As in the similarly structured Second Symphony, two vast outer movements bookend a series of shorter inner ones: and it is the latter that are the work’s beating heart, so tricky to bring off in performance, but unerringly paced and balanced by Fischer and his players. The Menuet dances gracefully, while the folk-like third movement, with its Wunderhorn references and distant posthorn solo (given a perfect aural perspective) is utterly magical. The fourth movement, a sombre yet rapt setting of a text from Nietzche’s Also sprach Zarathustra, is lent extra depth by alto Gerhild Romberger: there is no finer Mahler singer today, combining beauty of tone with acute textual awareness in a way that perfectly matches Fischer’s (and Mahler’s) overall conception. The variety of colours and nuances produced by the orchestra at hushed dynamic levels has to be heard to be believed.
For the angelic fifth movement, Romberger and the orchestra are joined by the Cantemus Children’s Choir from Nyiregyháza and the women of the Chor des Bayerischen Rundfunks for one of the most uplifting performances of this music ever committed to disc; even the troubled central section has a buoyant lightness to it, and the music’s expressive impact is far greater than its four minutes’ duration might suggest.
In the achingly beautiful sixth movement – a vast symphonic Adagio in all but name – Fischer again scores over all his rivals with a distinctive reading in which the strings use sparing vibrato and the subtlest nuances of shading to hold the listener spellbound. No need for Maazel’s ugly tempo distortions here, nor Gergiev’s indecent haste at the close to bring the movement to a climax. Even the supremacy of Abbado’s near-definitive Lucerne account (on DVD) is challenged here by the Budapest orchestra’s wonderfully open, airy tone, allowing subtle details to emerge without the least hint of artifice, while Fischer’s handling of the overall arc is masterly. In the final bars, he rightly keeps the timpani in check as few others do (they and the brass are marked only forte, against the rest of the orchestra’s fortissimo). The result is that the Symphony closes not in a blaze of barnstorming glory, but with a warm, incandescent glow, crowning a performance of exceptional sensitivity, beauty, space and perceptiveness.

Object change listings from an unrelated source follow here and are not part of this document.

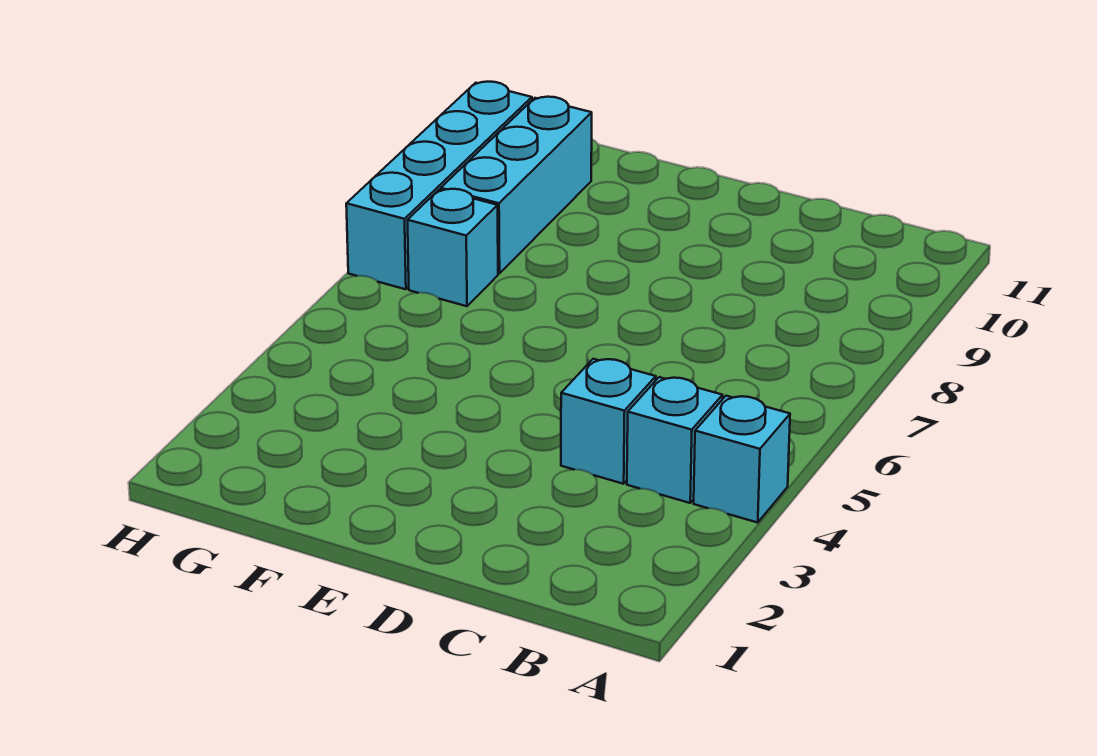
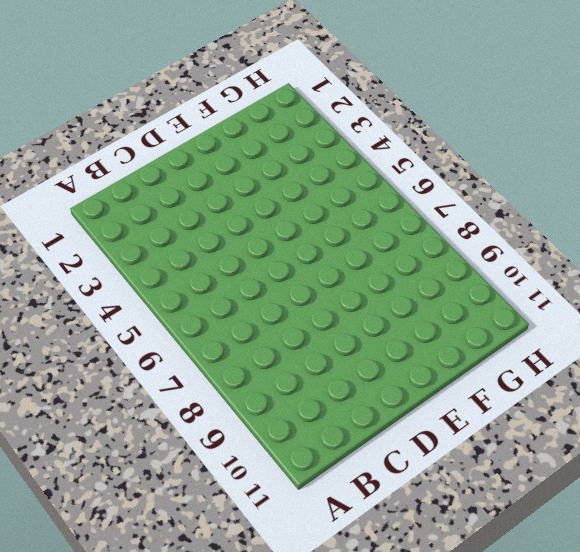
none -> cyan brick A4 level 1
none -> cyan brick B4 level 1

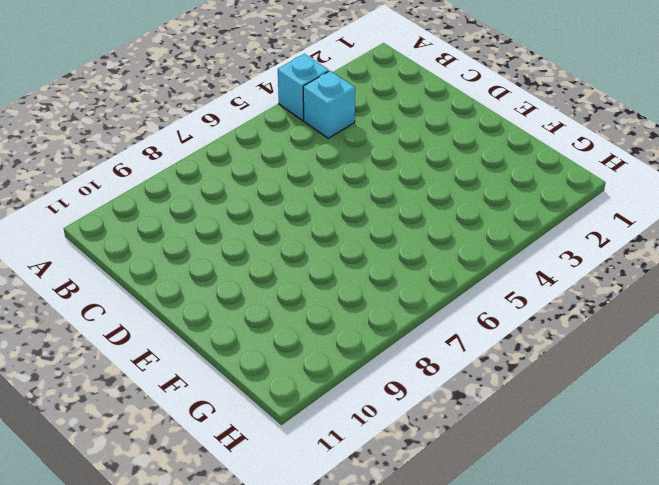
none -> cyan brick C4 level 1
none -> cyan brick G7 level 1

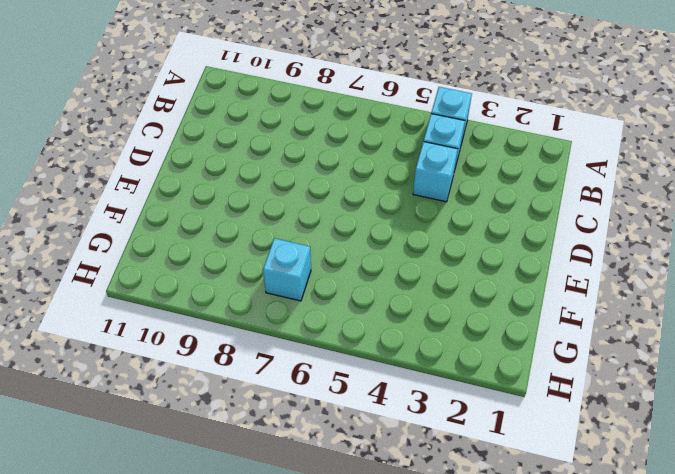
none -> cyan brick G8:G10 level 1
none -> cyan brick H7:H10 level 1

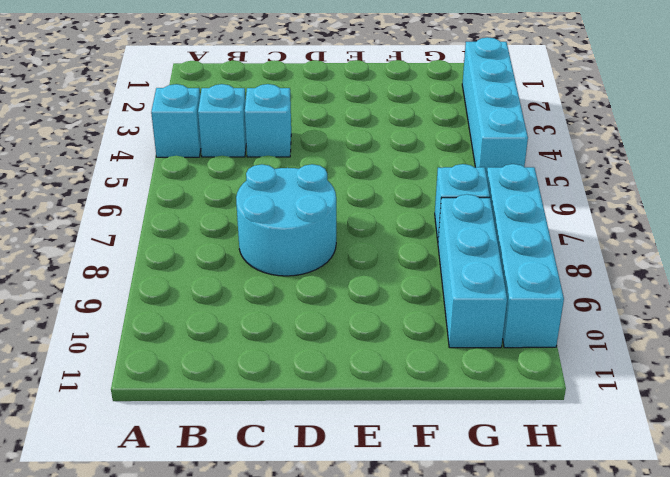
cyan round brick C7:D8 level 1 -> none
cyan brick H2:H5 level 1 -> none

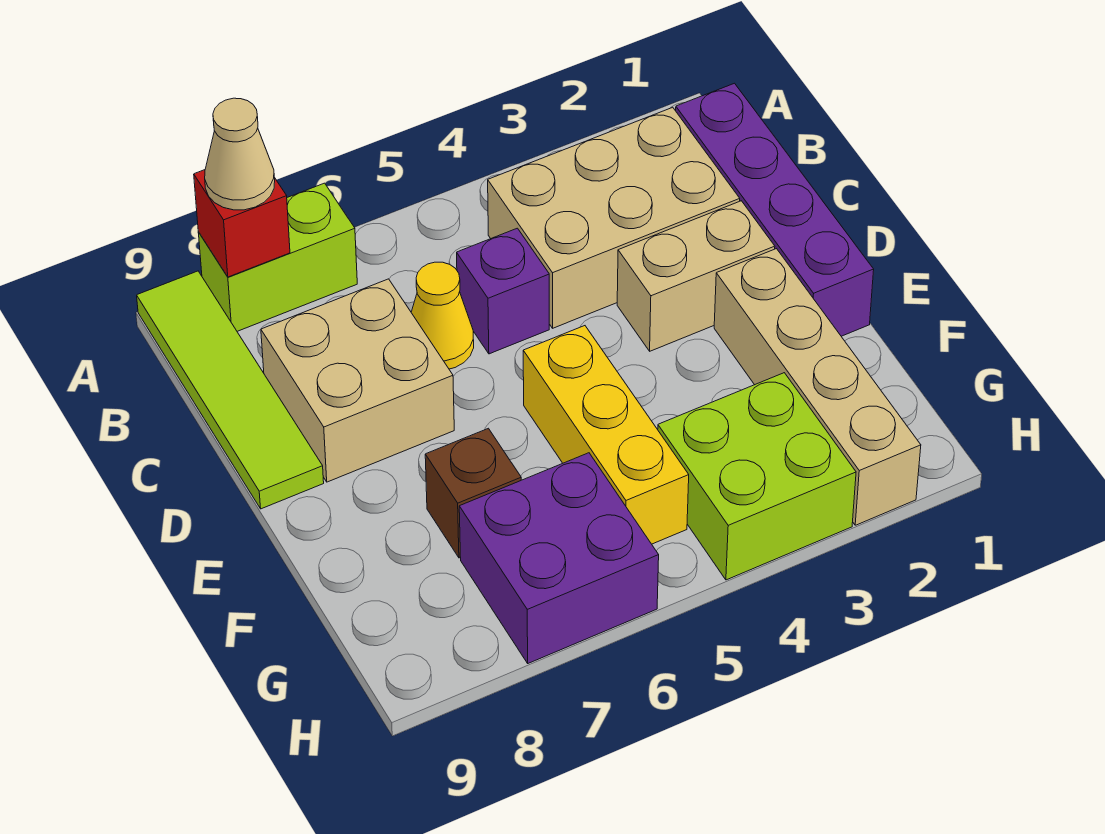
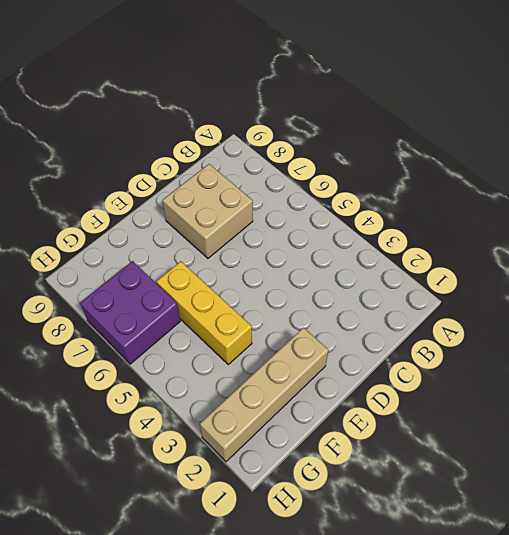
yellow brick F4:F6 level 1 -> yellow brick E5:G5 level 1
none -> lime brick A7:A8 level 1
none -> lime tile A9:D9 level 1
none -> purple brick B1:E1 level 1

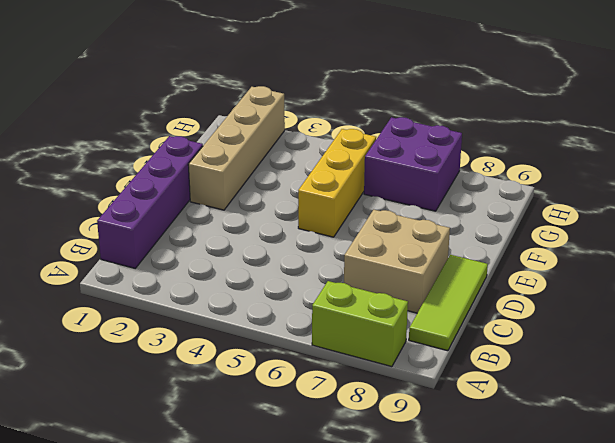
lime tile B9:D9 level 1 -> lime tile A9:D9 level 1
none -> tan brick B2:C4 level 1
none -> purple brick C5 level 1
none -> yellow cone C6 level 1

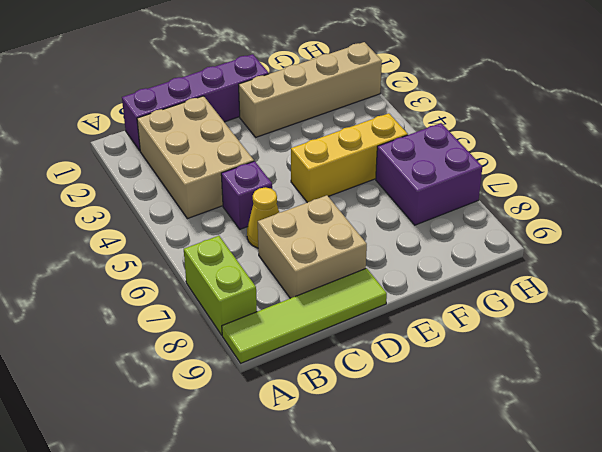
none -> tan brick D2:D3 level 1
none -> brown brick F7 level 1
none -> lime brick G3:H4 level 1

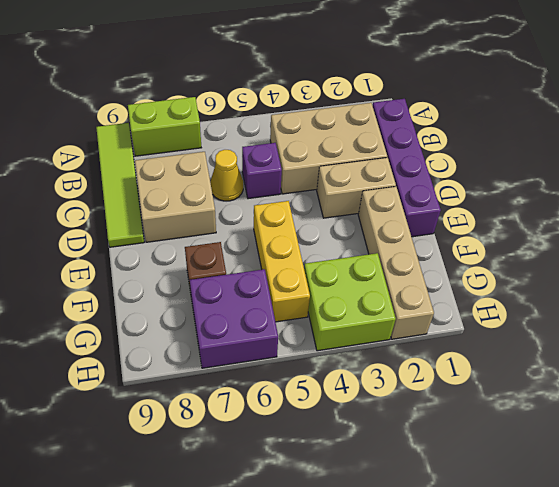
none -> red brick A8 level 2
none -> tan cone A8 level 3

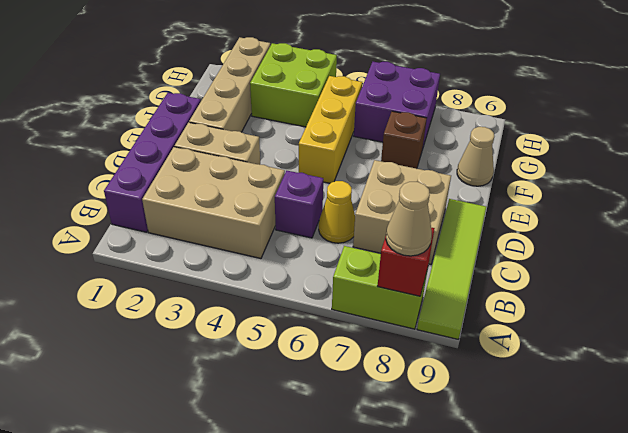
tan cone F9 level 1 -> none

It’s all superbly caught by Channel Classics’ engineers, with Surround Sound for those that have the appropriate equipment. If Fischer’s remaining recordings in this series (the endlessly elusive Seventh and monumentally mystical Eighth) are up to this standard, we will have a Mahler cycle for not just this but every age, both visionary and emotionally compelling. In sum: a life-enhancing triumph, unmissable for all who love this music.
Reviews
The rural idyll is most potent and incontrovertibly ‘right’ in the inner movements, all maximally transparent. Difficult to imagine the avowedly summery third and its distanced solos being bettered any time soon. ... You’d have to be hypercritical indeed not to rejoice in the appearance of a studio recording made the old-fashioned way with exquisite care, multiple takes and not a trace of routine in the playing. ... This Third is a must-have. David Gutman
Without question, the finest instalment in Fischer’s Mahler cycle to date; and what breathtaking sound. Dan Morgan (Recording of the Month)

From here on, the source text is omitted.